Fortunately, the set of GPL provisions we use don't require any
conduct from licensees.  The GPL unilaterally grants licenses to
perform certain conduct.  For example, it grants the right to derive
new works which contain changelogs.  It grants the right to distribute
binaries with source code.

None of its behaviors are demanded of licensees -- they merely grant
privileges to which the licensee would not otherwise have access.

>> However, if the contract formed in the GPL isn't such an "exchange",
>> then it can only be one thing: a promise to make a gift.  And presumably
>> one of a variety which is an enforceable contract.

Or it can be just a gift, with no promises or contracts involved.
It's a gift of an intangible, so the only way you can see that it's
there is by words which themselves are actions -- just like "I invite
you into my home" is a gift of privilege to enter.  It doesn't grant
you the privilege to enter, say, the shed out back -- even though that
might be part of the same property.

Just so, the rights reserved to the author by copyright law may be
parceled out as separate gifts.

> In any case, a gift is a transfer of ownership

Really?  What is it when I invite you into my home?

> and a non-exclusive copyright license is not; courts in the US have
> consistently declined to find implicit transfers of ownership or of
> the right to sub-license, and only a valid contract can bind a
> copyright holder to issue a license.

But in the case of the GPL, he's not bound.  It's just that he's
already issued the license -- or are you talking about some case other
than an author releasing his own works under the GPL?

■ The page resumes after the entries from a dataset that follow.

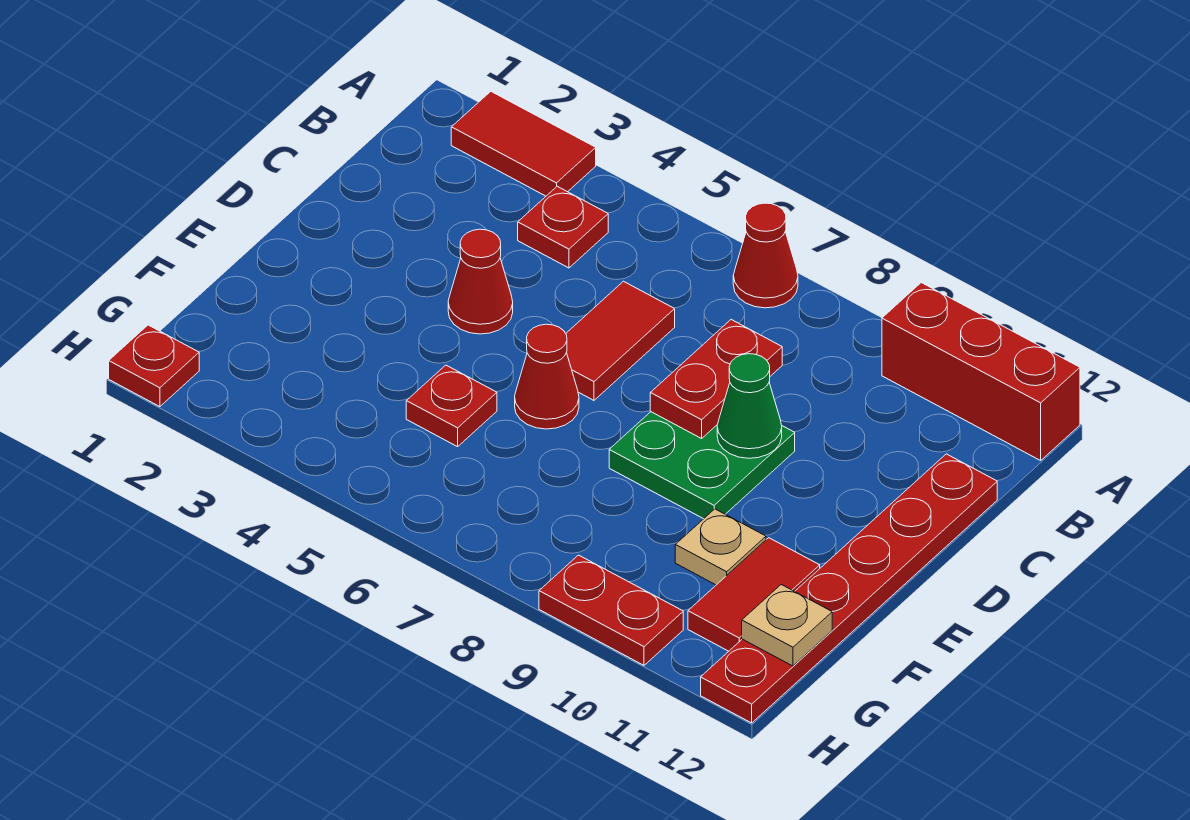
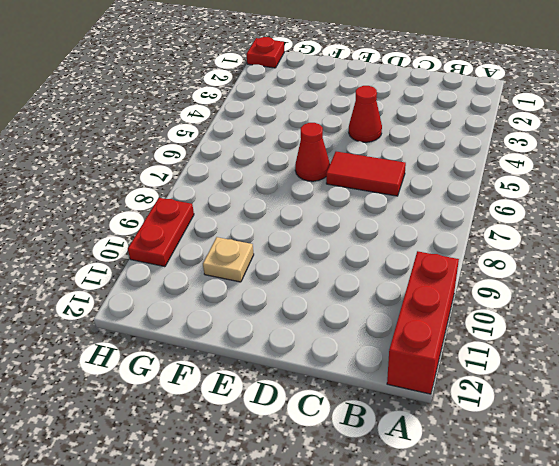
none -> red tile A2:A3 level 1
none -> red cone A7 level 1
none -> red plate B4 level 1

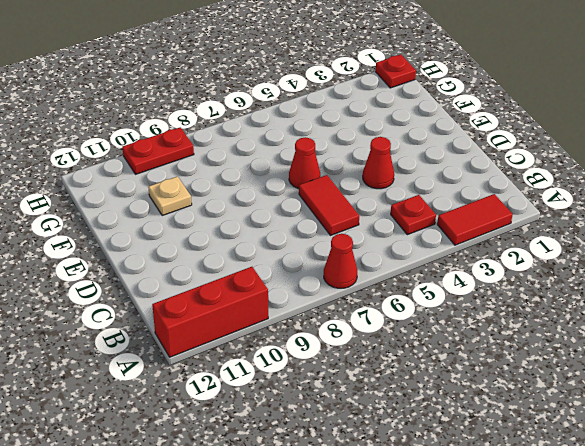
none -> red plate C12:H12 level 1
none -> green plate D8:E9 level 1
none -> red plate F5 level 1

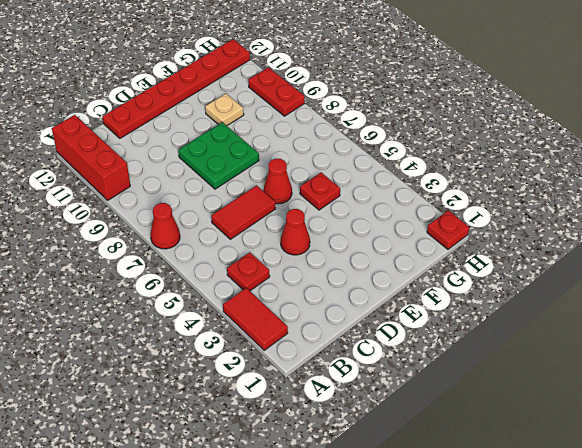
none -> red tile F11:G11 level 1
none -> red plate C8:D8 level 2
none -> green cone D9 level 2

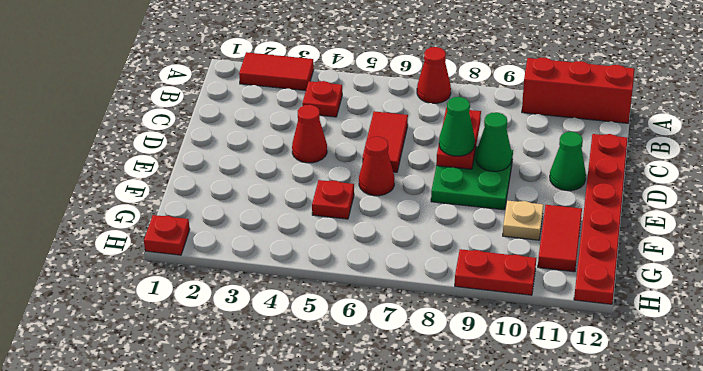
green cone D8 level 3 -> none
green cone D11 level 1 -> none
none -> tan plate G12 level 2

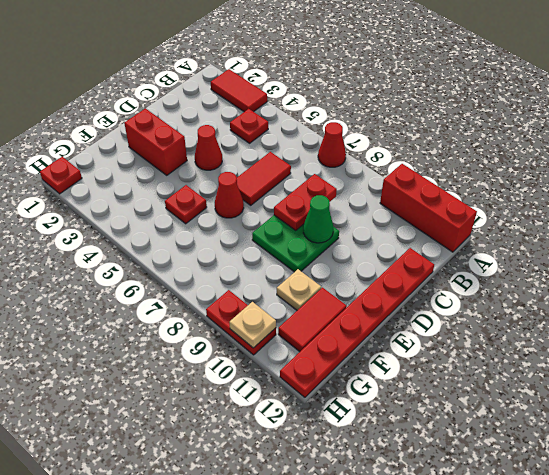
red brick E2:E3 level 1 -> none
tan plate H10 level 2 -> tan plate G12 level 2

> I have cited cases elsewhere which demonstrate, at least to my
> satisfaction with regard to US precedent, that the GPL is an
> ordinary bilateral contract, not some sort of unilateral gift of
> gerrymandered copyright territory.

Then what's the BSD license?  Still going to claim it's a contract,
and not what it plainly is: a license?

> With all due respect to you and to the FSF, trying to situate the
> (L)GPL outside the realm of ordinary bilateral contract doesn't
> simplify our lives.  Where precedents are thin on the ground, a court
> has more scope to create novel law by reaching past the letter of a
> statute or an agreement to find legislative intent or a principle of
> equity.

Precedents regarding licenses and grants can hardly be scarce.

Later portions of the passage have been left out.